Indignation de la Communauté Musulmane d’Akanda

1
Indignation de la Communauté Musulmane d'Akanda
Indignation de la Communauté Musulmane d'Akanda

Africa-Press – Gabon. Le Conseil supérieur des affaires islamiques du Gabon (CSAIG) a saisi le 11 février dernier le procureur de la République de Libreville aux fins de cessation de trouble et d’expulsion de squatters installés illégalement sur sa parcelle communautaire n°1/402 Akanda, titrée sous le numéro foncier 19595. Environ 80 % de cet espace est aujourd’hui occupé par 80 personnes, en violation manifeste du droit de propriété.

Nonobstant l’authenticité des documents présentés, les squatters qui brilleraient par ailleurs par une campagne de désinformations et de dénigrement des responsables du CSAIG, ne veulent pas entendre raison pour des raisons inavouées. Un noyau dur d’individus manifestement entêtés, encouragés, selon plusieurs sources concordantes, par des imams récalcitrants préférent, indique-t-on, l’agitation à la médiation.

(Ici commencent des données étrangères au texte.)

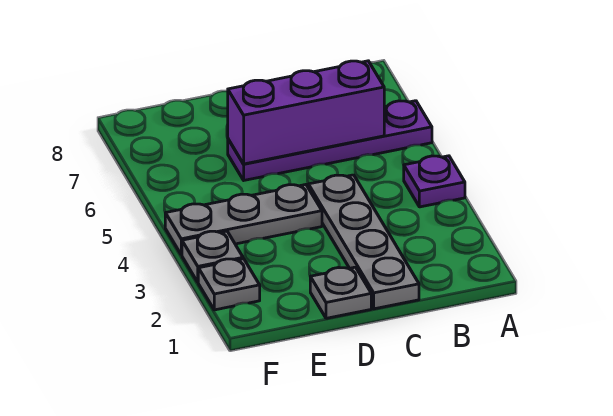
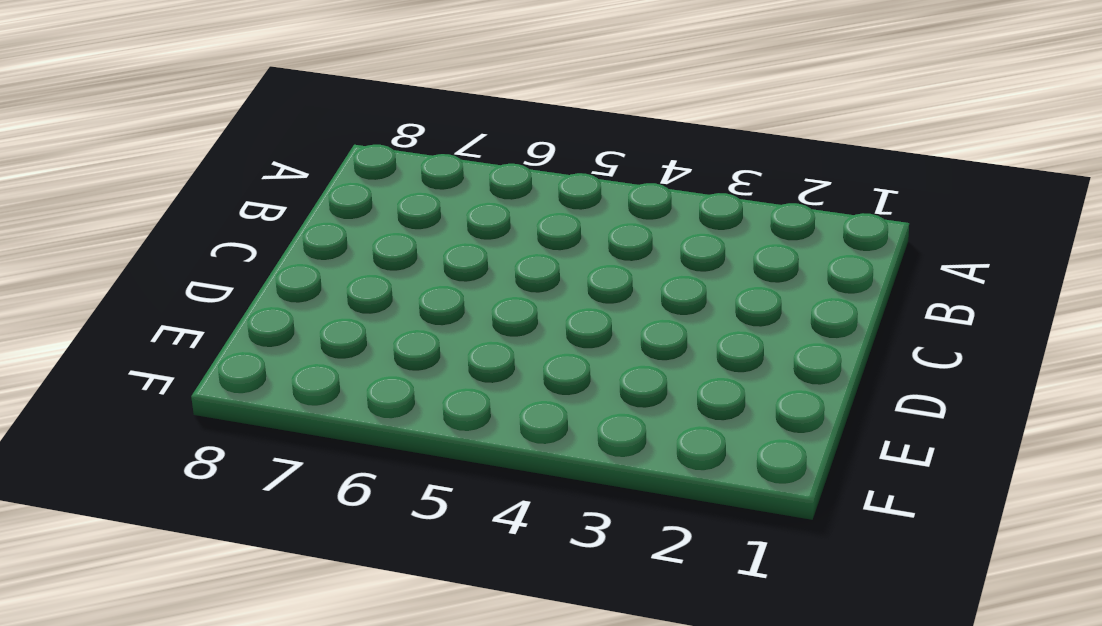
none -> purple plate A4 level 1
none -> purple plate A6:D6 level 1

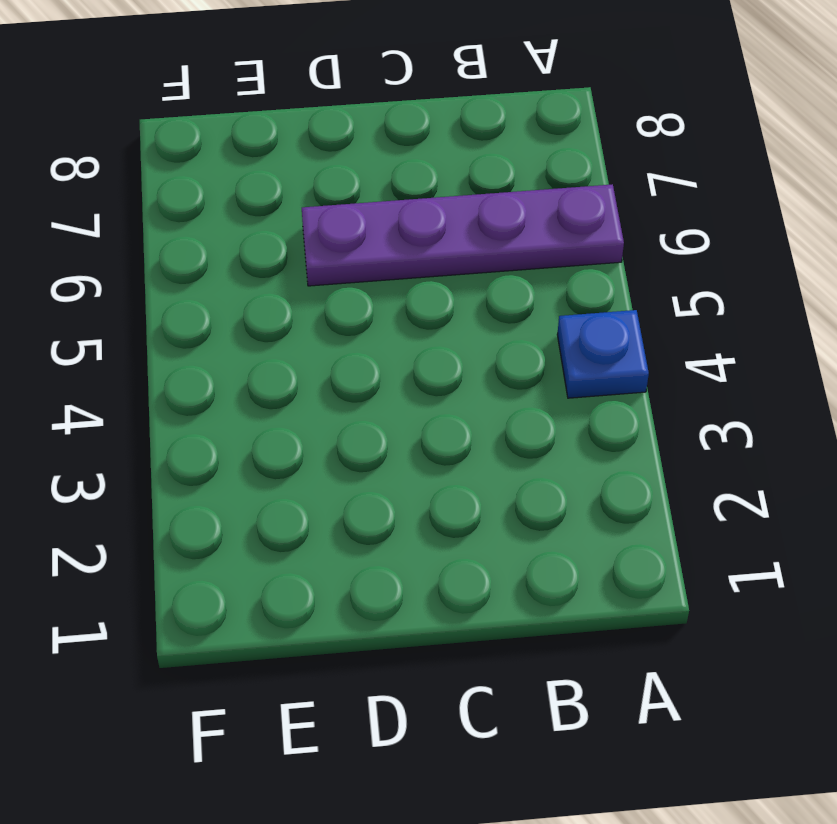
blue plate A4 level 1 -> purple plate A4 level 1
none -> grey plate C1:C4 level 1
none -> grey plate D1 level 1

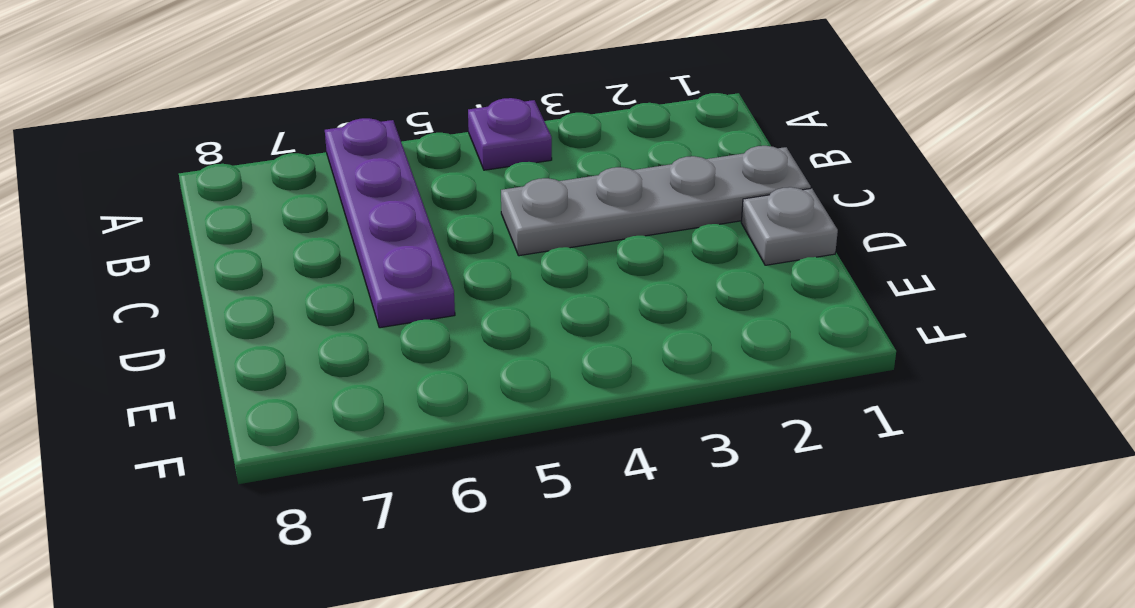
none -> grey plate D4:F4 level 1
none -> grey plate F2 level 1

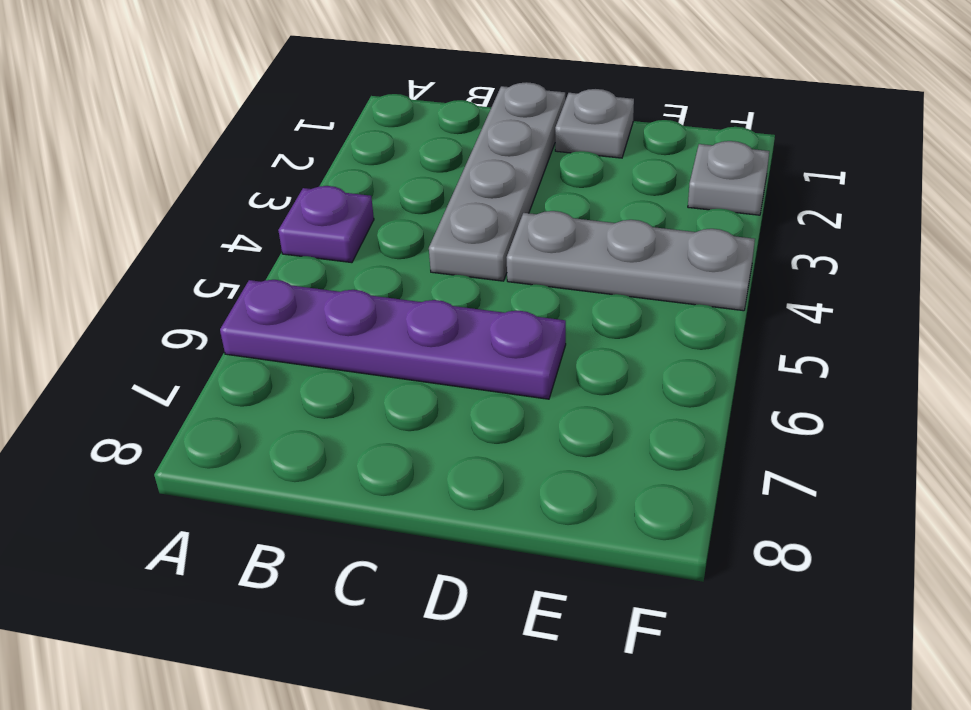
none -> grey plate F3 level 1
none -> purple brick B6:D6 level 2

Un bras de fer inexplicable

Une plainte distincte a été déposée auprès du doyen des juges du premier cabinet du Tribunal de première instance de Libreville pour faux, usage de faux et usurpation de titre contre le chef présumé des squatters, sieur Michel Moudaba, qui n’aurait de cesse de tirer à boulets rouge sur les détenteurs du titre foncier de la parcelle sur laquelle il s’est installé en toute illégalité. Ce dernier agirait au nom d’un collectif restreint de sept à huit personnes, dont certaines se seraient livrées à la revente illégale de parcelles à des expatriés, en ajoutant l’escroquerie à l’occupation frauduleuse.

Pourtant, la communauté musulmane du Gabon a, dès le déclenchement de l’affaire, clairement exprimé sa volonté de ne pas jeter à la rue les occupants illégaux, mais de les rencontrer, de les recenser et de leur proposer une cession encadrée des espaces occupés, moyennant des coûts sociaux forfaitaires. Une solution inspirée par l’esprit de conciliation, qui aurait pu constituer un précédent vertueux en matière de résolution des conflits fonciers. Mais cette main tendue se heurte à une résistance pour le moins curieuse.

Cette situation de blocage est d’autant plus paradoxale que cette parcelle, issue de l’ordonnance n°00000005/PR/2012 du 13 février 2012 et ratifiée par la loi n°003/2012 du 13 août 2012, abrite également un commissariat de police. Celui-ci, loin d’être un squat, s’est régulièrement enregistré à la suite d’un appel de la communauté musulmane, en démontrant que le droit peut être respecté lorsqu’il est reconnu.

La réalisation des projets structurants mise à rude épreuve

Au-delà du présent contentieux, les enjeux sont considérables. La Communauté musulmane du Gabon porte sur cet espace des projets structurants: université, jardin d’enfants, centre hospitalier, clinique et autres infrastructures à vocation éducative et sociale. Autant d’équipements destinés non pas à une élite confessionnelle, mais à l’ensemble de la société gabonaise. Leur blocage constitue une perte sèche pour l’intérêt général.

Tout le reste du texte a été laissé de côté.